Boost :

Date view	Thread view	Subject view	Author view

From: Vladimir Prus (ghost_at_[hidden])
Date: 2004-10-21 05:12:02

Next message: Michael Walter: "Re: [boost] [graph] adjacency_list::operator=()"
Previous message: John Torjo: "[boost] FORMAL review of "Output Formatters" - results"
In reply to: Mathew Robertson: "Re: [boost] Re: Any interest in adding unicode support to boost?"
Next in thread: Mathew Robertson: "Re: [boost] Re: Re: Any interest in adding unicode support to boost?"
Reply: Mathew Robertson: "Re: [boost] Re: Re: Any interest in adding unicode support to boost?"

Mathew Robertson wrote:

>> >> - Why would the user want to change the encoding? Especially between
>> >> UTF-16 and UTF-32?
>> >
>> > Well... Different people have different needs. If you are mostly using
>> > ASCII characters, and require small size, UTF-8 would fit your bill. If
>> > you need the best general performance on most operations, use UTF-16.
>> > If you need fast iteration over code points and size doesn't matter,
>> > use UTF-32.
>>
>> Ok, since everybody agreed characters outside 16 bits are very rare,
>> UTF-32 seems to never be needed. As for UTF-8 vs. UTF-16: yes, the need
>> for choice seems present. However, UTF-16 string class would be better
>> than no string class at all, and extra genericity will cost you
>> development time.
>
> <rant>
> umm... so your saying that no one will ever need more than 640K RAM?
> Just because YOU dont need more than 16bits, doesn't meen that I dont need
> more than 16bits. </rant>
>
> The main question of a Unicode library should _always_ be, can the library
> represent every character that can be drawn; things like iteraters,
> algorithms, etc are nice-to-haves -> the representation of the written
> language is the first priority, everything else is secondary.
>
> Also, the Unicode standard will evolve over time to include more
> characters from many more characters sets that you or I may never use but
> someone else might; who knows, maybe the ASCII character set will get a
> 27th character one day... A library shouldn't preclude the use of these
> new characters, just because we thought "no one will ever need more than
> 16bits"... So, how about we dont make the same mistakes as we made in the
> past...

Do you realize that "nobody needs UTF-32" is not the same that "nobody needs
character which can't be represented in 16 bits"? UTF-16 can represent all
Unicode characters.

> Whatever desision finially gets chosen will come down to one of two
> choices: a) variable length string format, eg: UTF8, or something similar
> b) fix width format with so many bits that humans are unlikely to use all
> the address space at any time in the next 50/100 years, eg UTF-32, or
> similar
>
> FWIW: my personal preference would be to go for a variable with encoding
> -> so that we never have to solve this problem again... although this
> makes concepts like text-reflow quite a bit harder to implement.
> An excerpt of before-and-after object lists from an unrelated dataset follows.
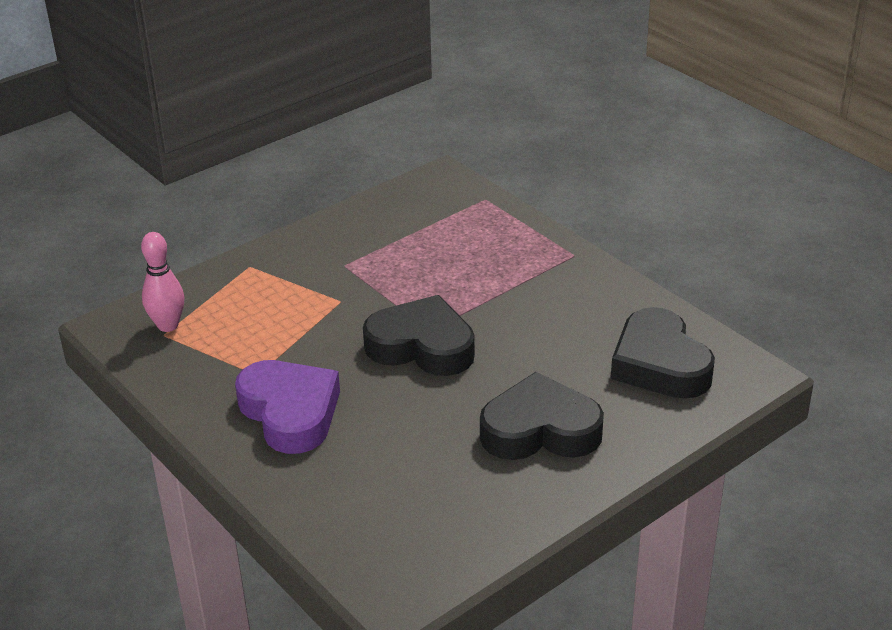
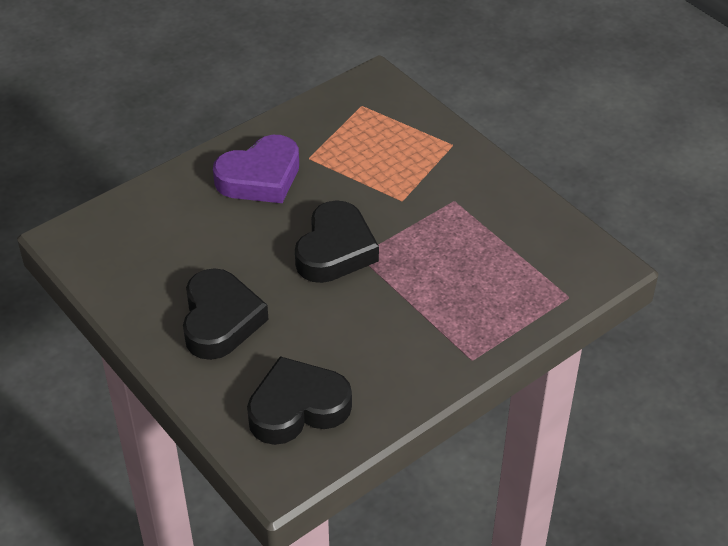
camera: 90 degrees right, 10 degrees up
(168, 325) = (372, 106): pink bowling pin -> none

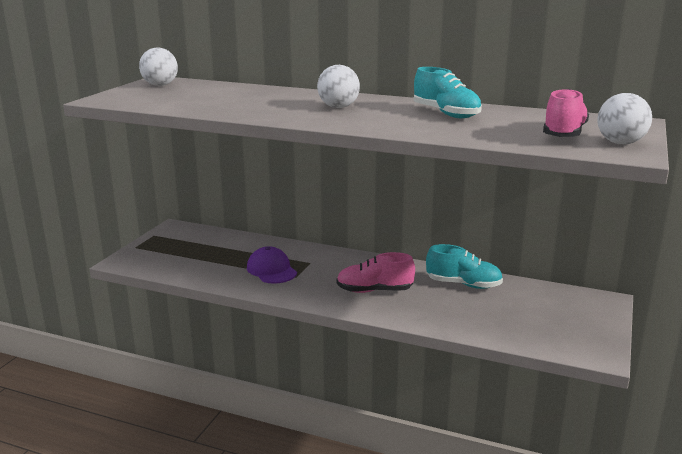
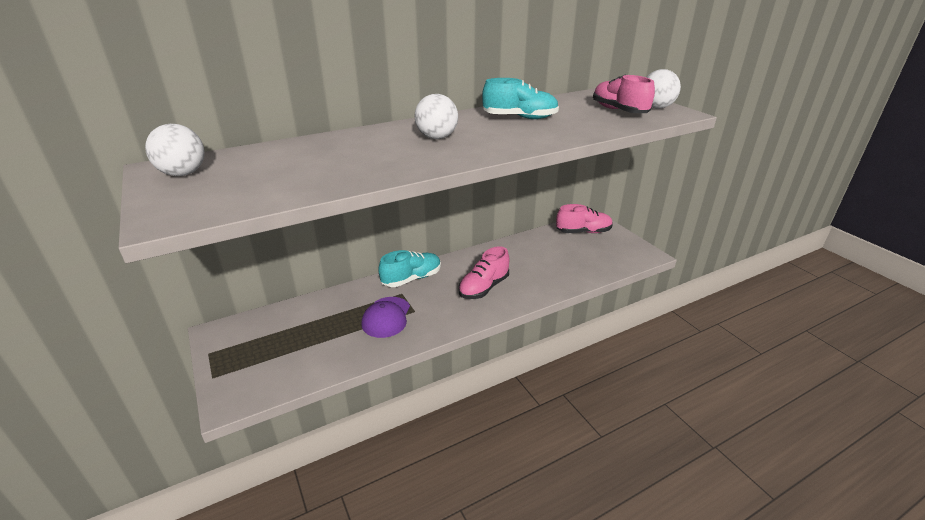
camera: 50 degrees left, 10 degrees up
(271, 270) = (386, 317): purple cap -> purple cap turned 90 degrees counterclockwise
(463, 284) = (520, 251): turquoise shoe -> turquoise shoe (412, 279)
(567, 302) = (583, 232): none -> pink shoe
What's "text-reflow", BTW?

- Volodya

Next message: Michael Walter: "Re: [boost] [graph] adjacency_list::operator=()"
Previous message: John Torjo: "[boost] FORMAL review of "Output Formatters" - results"
In reply to: Mathew Robertson: "Re: [boost] Re: Any interest in adding unicode support to boost?"
Next in thread: Mathew Robertson: "Re: [boost] Re: Re: Any interest in adding unicode support to boost?"
Reply: Mathew Robertson: "Re: [boost] Re: Re: Any interest in adding unicode support to boost?"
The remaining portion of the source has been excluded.